Normalmente, Rika não ligava a estas coisas. Desta vez, porém, teve vontade de perguntar de que marca era.
– Desculpa. Vim atrasada e só consegui encontrar esta coisa sem jeito nenhum. «Margarina concentrada com 50% de manteiga» – leu em voz alta, tirando o produto do saco de plástico e mostrando‑o a Reiko.
– Uau! Que bom! Muito obrigado – agradeceu a amiga, com um sorriso, enquanto punha a margarina no frigorífico.
Na verdade, Riko era incapaz de distinguir o sabor ou outras características da manteiga pura e da margarina.
– Fui a todos os supermercados da zona, mas só encontrei margarina…
– A sério? Desculpa. Um trajeto tão demorado que termina em manteiga… faz‑me lembrar a história do Pequeno Sambo Negro (O livro infantil The Story of Little Black Sambo, de Helen Bannerman (1899), narra um episódio em que tigres se transformam em manteiga clarificada ghee!) Reiko riu‑se e veio até onde Rika estava, na sala, e tirou um livro vermelho da estante.
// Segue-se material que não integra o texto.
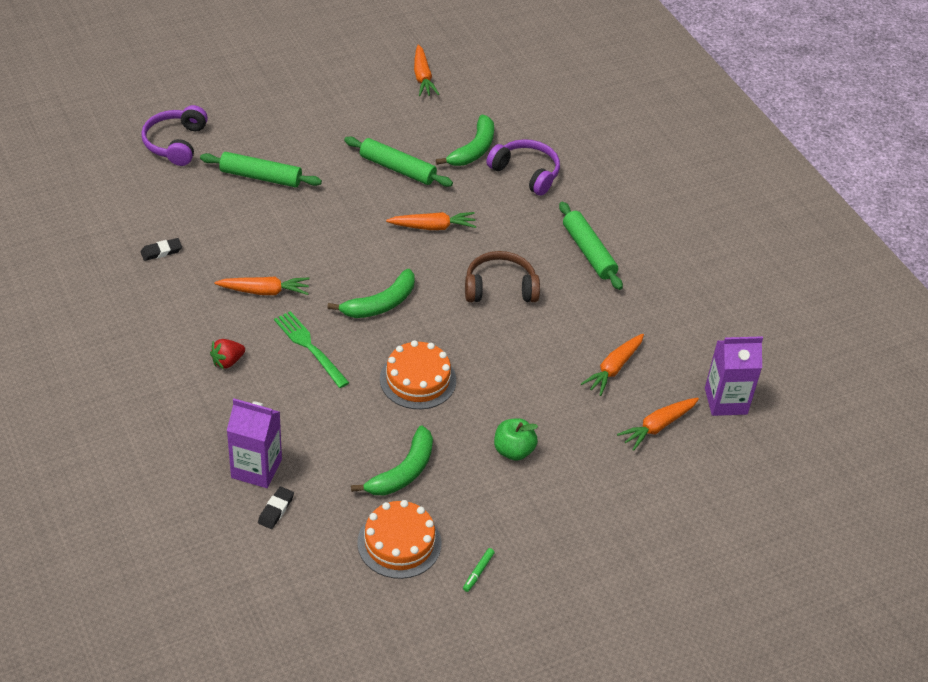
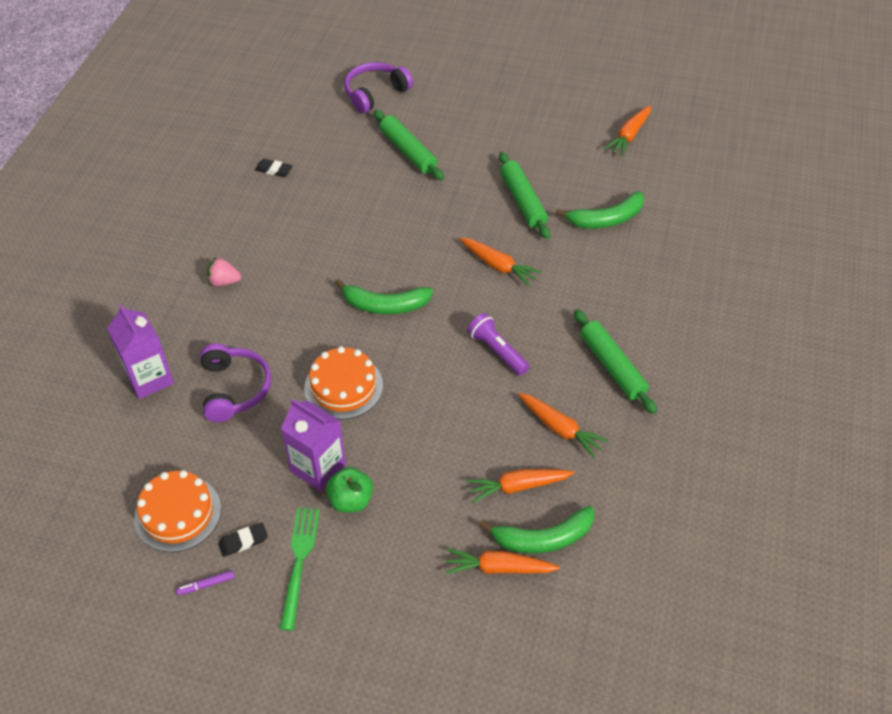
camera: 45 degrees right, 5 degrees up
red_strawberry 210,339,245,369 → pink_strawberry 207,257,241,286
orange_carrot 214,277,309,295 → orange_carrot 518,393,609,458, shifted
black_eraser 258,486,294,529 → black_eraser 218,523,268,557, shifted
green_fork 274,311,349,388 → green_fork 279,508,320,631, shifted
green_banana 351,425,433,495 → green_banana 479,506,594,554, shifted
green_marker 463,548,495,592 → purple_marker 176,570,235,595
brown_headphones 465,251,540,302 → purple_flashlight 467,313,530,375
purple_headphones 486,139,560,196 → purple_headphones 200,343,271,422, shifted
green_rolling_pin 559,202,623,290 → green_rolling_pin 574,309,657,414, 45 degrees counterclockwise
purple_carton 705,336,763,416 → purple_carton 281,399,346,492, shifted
Era um álbum ilustrado: The Story of Little Black Sambo. Se bem se lembrava, Rika lera‑o no infantário.
Não se recordava bem dos pormenores da história, mas reconhecia as suas cores vívidas e os seus traços soltos.
– Quando vejo um livro infantil que ache bom para quando o bebé nascer, compro‑o logo! Acho que este livro vai desaparecer rapidamente. O Story of Little Black Sambo praticamente já nem está em circulação por causa das suas representações dos negros.
Pessoalmente, não acho que seja muito racista, mas pronto…
Pela forma como Reiko falava, até parecia que o bebé já existia neste mundo ou que estava prestes a aparecer ali na sala.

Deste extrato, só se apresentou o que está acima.